The Dow doesn't adjust for inflation either.  Passing 12,000 points, as it did in early 2011, is incorrectly considered the equivalent to that supposedly magical moment in 2006, especially because we were in a bubble then and are coming out of a recession now.  The Dow is also reluctant to add or subtract new companies.  (Apple, perhaps America's model corporation, is not a member.  Microsoft, by some measures its predecessor, still is.)  It also, by design, ignores all sorts of things that influence daily economic life.  Large-scale layoffs, which can reduce cost, often move the Dow up; environmental concerns don't factor.
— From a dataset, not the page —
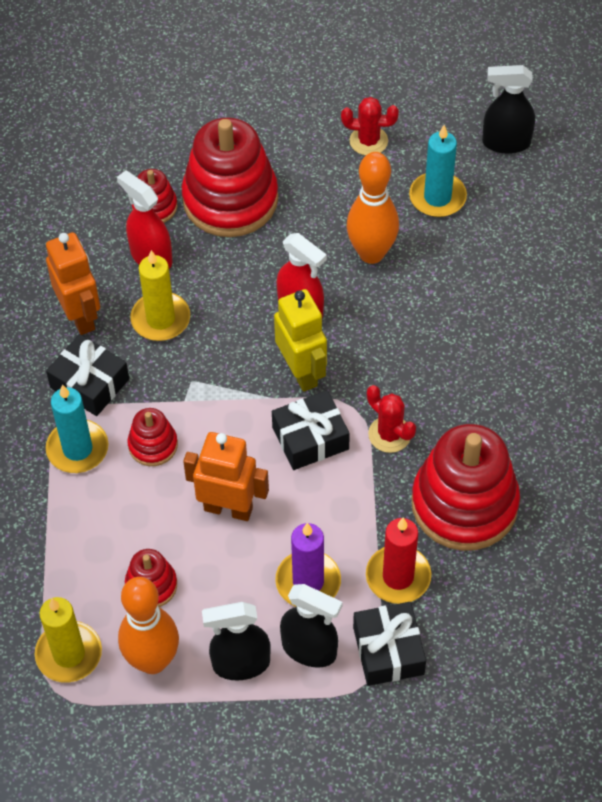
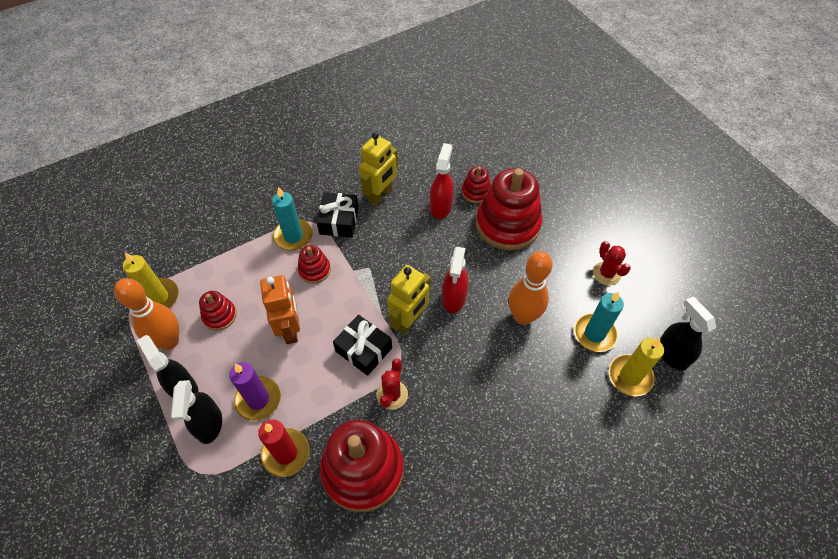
camera: 60 degrees right, 0 degrees up
(80, 316) = (380, 195): orange robot -> yellow robot
(160, 319) = (402, 232): yellow candle -> yellow candle (630, 376)
(388, 650) = (227, 474): black gift -> none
Yet the Dow's biggest fla, perhaps, is that it doesn't help us to make sense of an increasingly interconnected global economy - one in which what's good for G.M. isn't always good for the country.  G.E., I.B.M. and Intel, for example, all make more than half their profits in other countries.  And while this may be great for their shareholders, its means little for most Americans.
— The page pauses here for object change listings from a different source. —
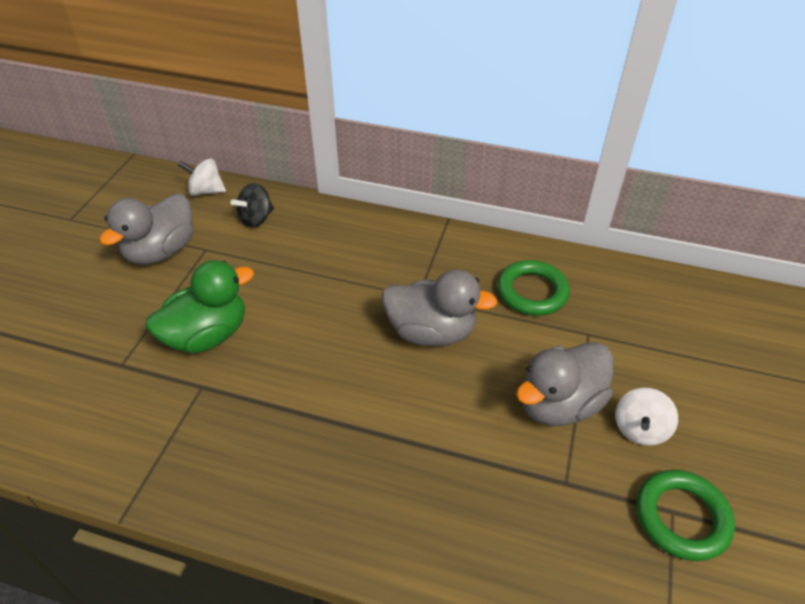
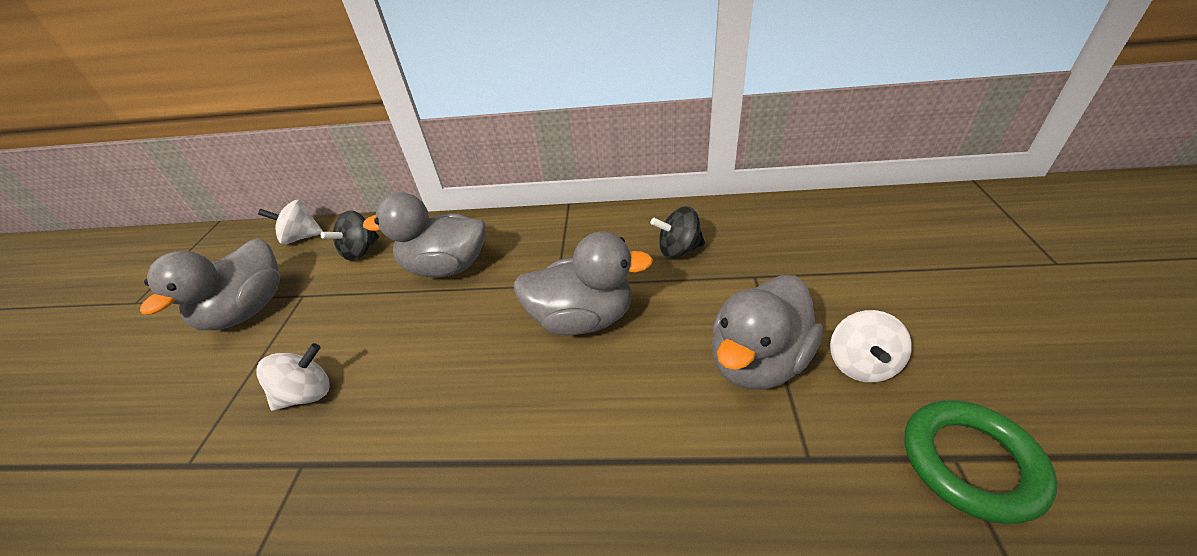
camera: 10 degrees left, 5 degrees down
(207, 335) = (307, 394): green duck -> white spinning top
(328, 254) = (446, 267): none -> grey duck
(532, 292) = (678, 250): green ring -> black spinning top

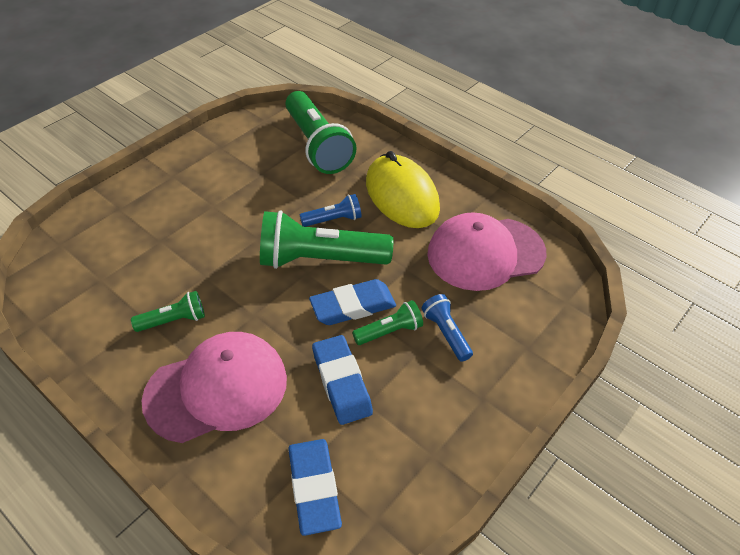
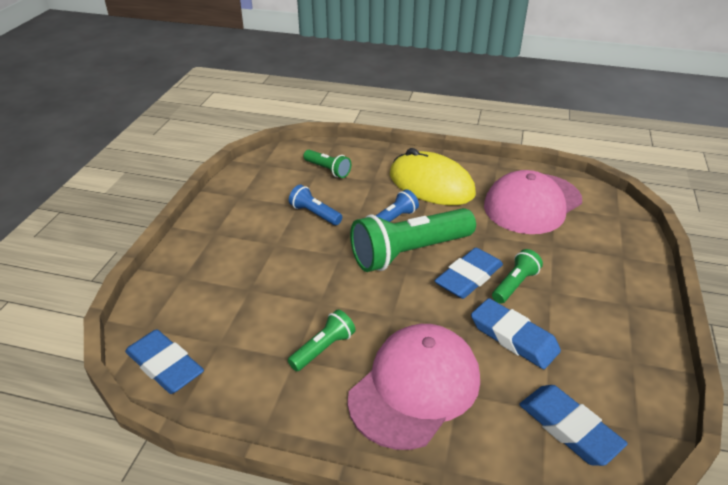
camera: 25 degrees left, 10 degrees down
(49, 282) = (165, 365): none -> blue eraser
(317, 145) = (328, 170): green flashlight -> green flashlight, size x0.49
(446, 333) = (557, 269): blue flashlight -> blue flashlight (314, 214)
Still, some argue that the stock market reflects the overall wisdom of the world's investors.  That may be true when looked at over months or years, but it's never quite clear what their wisdom is telling us at any given moment.  Panic in Europe might have investors terrified about the next few months, sending stock prices down.  But that downward move could be obscuring the fact that those same investors feel chipper about the economy 2 or 10 years down the road.  Alternately, investors might feel badly about the long-term future of the U.S. economy but are excited because, say, that afternoon the Fed announced a low-interest-rate policy.  A stock order doesn't contain a "reason" field.
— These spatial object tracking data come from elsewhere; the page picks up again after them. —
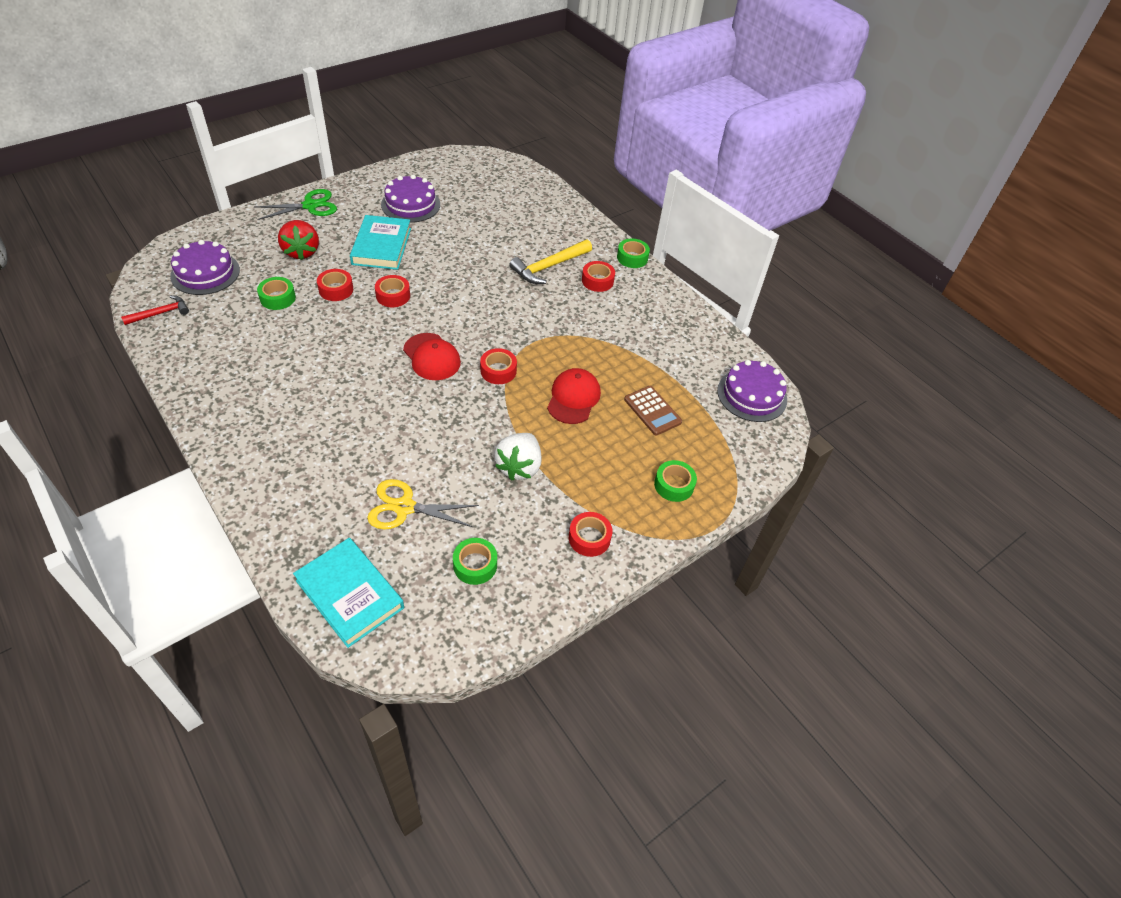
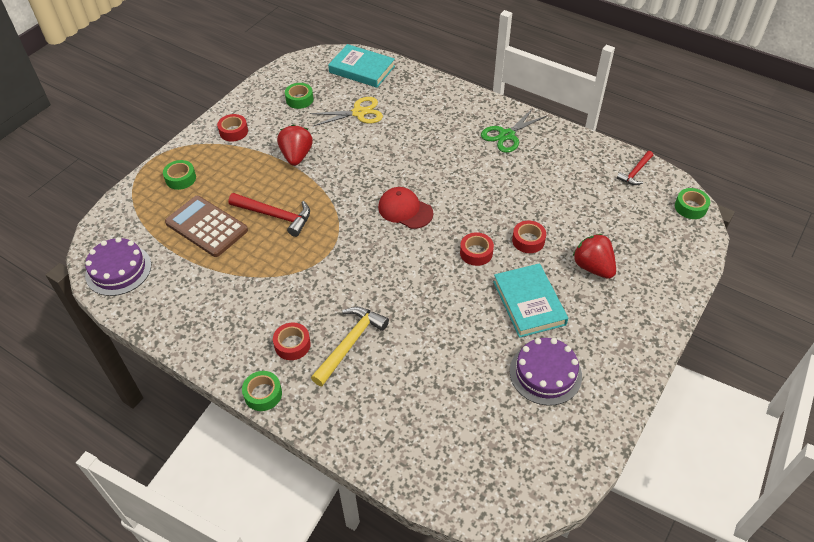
camera: 165 degrees right, 0 degrees up
(205, 273) = (645, 216): purple cake -> none
(277, 298) = (566, 215): green tape -> green tape (690, 207)
(310, 206) = (641, 326): green scissors -> green scissors (506, 135)
(498, 371) = (345, 217): red tape -> none
(519, 467) = (296, 156): white strawberry -> red strawberry
(573, 398) = (275, 215): red cap -> red hammer
(652, 411) = (206, 227): brown calculator -> brown calculator, size x1.57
None of these criticisms will come as news to finance professionals, most of whom use far more precise measures - like the S&P 500 or the Wilshire 5,000, which cover more companies more precisely - when making investing decisions.  In fact, they might not even surprise Charles Dow, who created the Industrial Average in 1896.  Dow observed his own index infrequently, says John Prestbo, the editor and executive director of Dow Jones Indexes, who also happens to play the role of in-house historian.  Prestbo says the average investor should observe the Dow once a quarter or, at most, once a month.  He also cautions against drawing broad conclusions about the overall health of the economy from any narrowly focused stock average.  This is particularly true when, for the first time in a while, the economy is truly worth worrying about.  And it's even more true when a twitchy financial system is being monitored by a twitchy index perfectly suited to a 24-hour news cycle.  One thing is obvious: Charles Dow would have made a terrible cable-news editor.

This article appear in the February 12, 2012 edition of the New York Times Sunday Magazine.